Les nombres figurés

Si certains ont pu être étonné de voir Pierre investiguer le monde des nombres par l’intermédiaire de petits cailloux en regardant dans quelles dispositions on peut les placer (voir l’épisode 7 de VFHN), d’autres auront reconnu un thème courant des mathématiques. En effet, depuis les premiers savants Grecs, l’étude des nombres figurés a été un sujet de recherche active pendant plus de 2000 ans. De nos jours, bien qu’un peu moins en vogue, ils sont encore l’objet de recherche de nombreux mathématiciens professionnels et amateurs.
On peut imaginer sans trop de risque que ce thème a fait son apparition parce que, dans une certaine mesure,  compter et calculer peut se faire « expérimentalement », grâce à des cailloux, ou des amandes à l’instar des Amandins dans la Vraie Fausse Histoire des Nombres. Des textes attestent d’ailleurs que les Romains faisaient leurs calculs en disposant de petits osselets de pierre, qu’ils appelaient calculi, d’où nous vient le mot « calcul ».

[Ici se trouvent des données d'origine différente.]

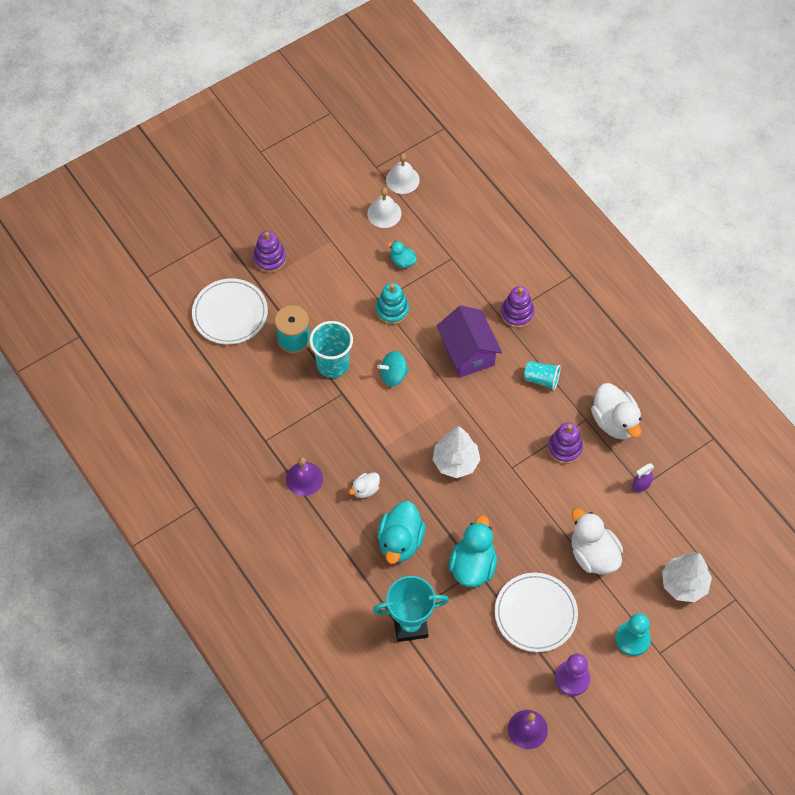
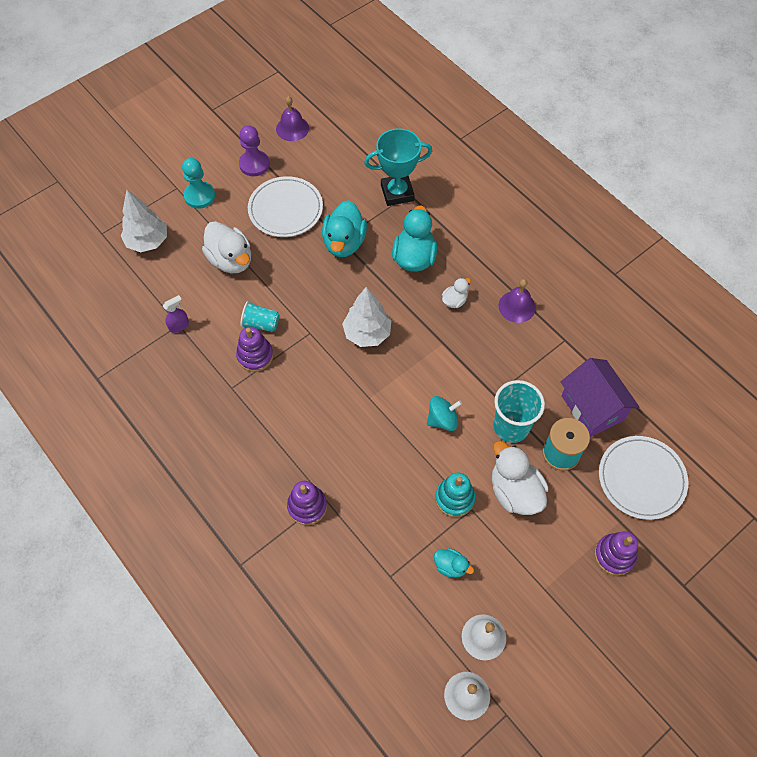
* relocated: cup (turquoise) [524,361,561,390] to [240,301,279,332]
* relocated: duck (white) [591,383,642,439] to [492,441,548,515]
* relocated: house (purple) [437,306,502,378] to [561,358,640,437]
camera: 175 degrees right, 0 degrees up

Pour l’instant, Pierre Cromagnon n’y voit aucune utilité pratique, cette nouvelle facette des nombres pique seulement sa curiosité, et introduit en lui le goût des questions purement mathématiques. Chez de nombreux peuples anciens, les Grecs en premier lieu, les nombres sont un sujet de fascination et leurs propriétés sont étudiées sous toutes les coutures. Souvent les nombres ont également une valeur symbolique, et, en la matière, les nombres figurés sont tout à fait particuliers  : ils allient les symboles liés aux nombres à ceux liés aux formes.
epis07-v3-complet-time-0_09_4117Les Grecs, à la suite de Pythagore, tiennent par exemple les nombres carrés (4, 9, 16, etc.) en très haute considération. Ils ont largement étudié aussi les nombres triangulaires et même les nombres pentagonaux (que l’on peut disposer en pentagone régulier).

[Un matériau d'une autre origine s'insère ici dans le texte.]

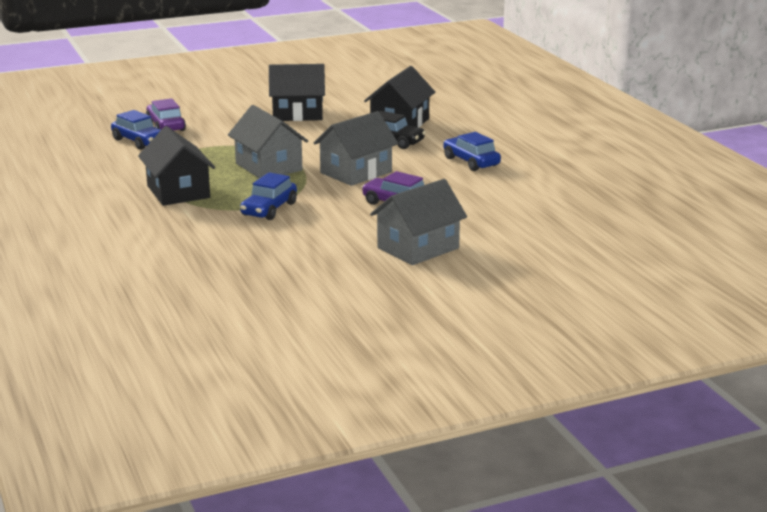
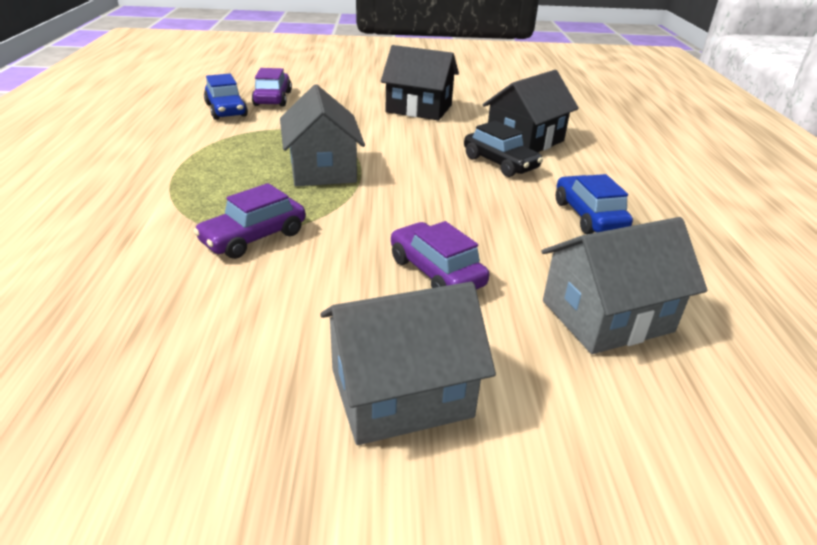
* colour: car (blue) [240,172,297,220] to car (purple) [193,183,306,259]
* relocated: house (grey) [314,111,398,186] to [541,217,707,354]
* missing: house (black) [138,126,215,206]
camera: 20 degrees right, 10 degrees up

Bref, les nombres figurés sont parmi les premiers objets mathématiques qui sont étudiés pour eux-mêmes, dans le seul but de comprendre un peu plus notre monde. Depuis longtemps, les mathématiques ne sont donc pas l’apanage des commerçants et d’autres professions, et elles sont reconnues comme étant un moyen efficace pour lever une partie du voile qui couvre notre univers.

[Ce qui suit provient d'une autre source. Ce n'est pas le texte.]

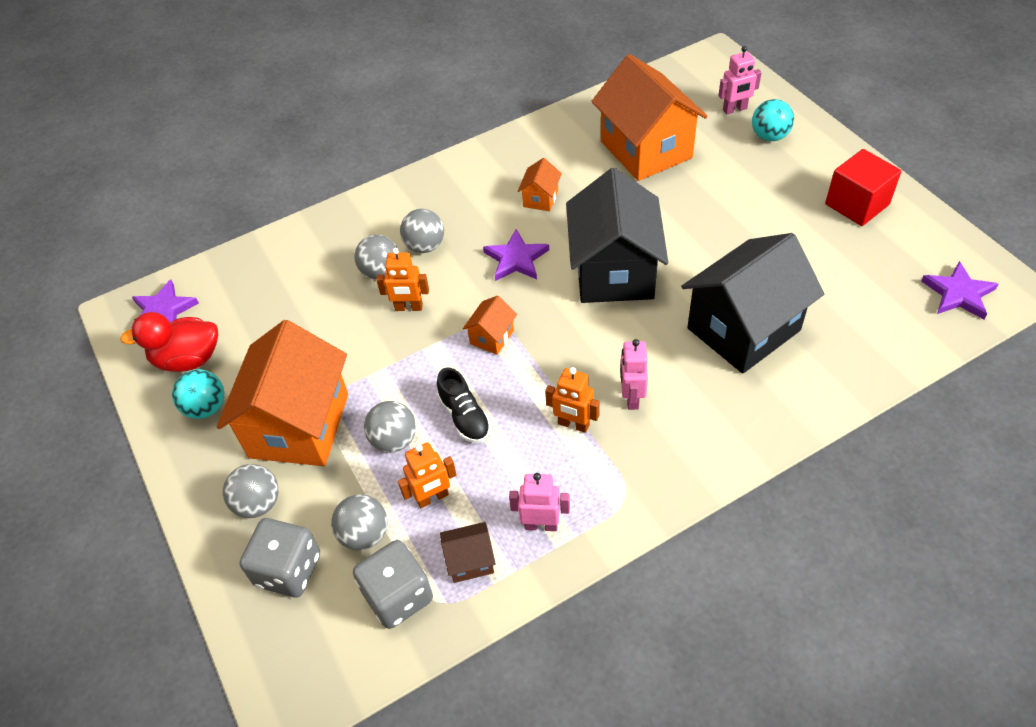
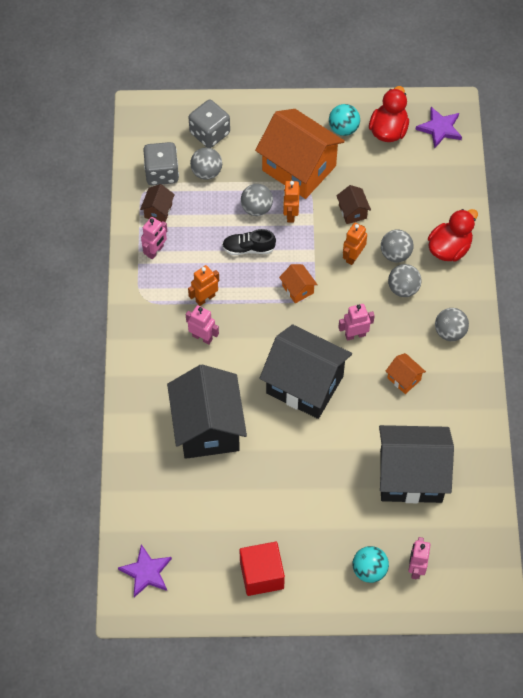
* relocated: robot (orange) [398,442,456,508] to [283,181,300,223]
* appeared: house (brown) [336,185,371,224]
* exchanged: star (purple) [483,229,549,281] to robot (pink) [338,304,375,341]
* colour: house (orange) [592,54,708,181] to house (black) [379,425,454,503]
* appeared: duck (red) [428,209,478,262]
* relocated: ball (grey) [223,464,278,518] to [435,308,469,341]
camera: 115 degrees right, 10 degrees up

Toutefois, même d’un point de vue pratique, l’étude de la forme des nombres peut s’avérer utile. En effet, pour trouver le résultat d’une multiplication, par exemple 4 × 5, on peut disposer des cailloux en 4 lignes de 5 (ou 5 lignes de 4 !), puis compter le nombre de cailloux qui constituent le rectangle ainsi obtenu. C’est ce que Pierre et ses amis découvriront plus tard (épisode 10).
Plus en général, cette disposition en rectangle est liée aux opérations de multiplication et de division. Elle donne des informations sur les propriétés de divisibilité d’un nombre : un nombre peut être partagé en parties égales si il peut être disposé en rectangle. Par opposition à ces nombres « rectangulaires », les nombres que Pierre appelle les nombres « lignes »  sont ceux qui ne peuvent d’aucune façon être disposés en rectangle  : ce sont des nombres « indivisibles », que l’on ne peut pas partager en parties égales. On aura reconnu les fameux nombres premiers, thème d’étude extrêmement actuel, et qui recèlent encore de nombreux mystères importants.
Paradoxalement, c’est sur cette grande ignorance des propriétés de ces nombres premiers que repose l’une de leur utilisation majeure aujourd’hui !
En effet, dans la plupart des moyens cryptographiques existants (par exemple pour échanger des messages codés, ou protéger des transactions), on utilise le fait qu’il est extrêmement difficile de savoir si un grand nombre est premier ou non. En fait, nous ne connaissons pas d’autre moyen que de faire tous les essais de division, ce qui est résulte en une quantité de calculs extrêmement longs à exécuter, même pour nos puissants ordinateurs… En bref, une fois n’est pas coutume, notre « sécurité » est assurée ici par notre ignorance !

C’est dire que le temps où le rêve de Pierre se réalisera est encore bien loin  : nous ne sommes pas près de disposer d’une « formule » permettant de savoir si un nombre est premier ou pas.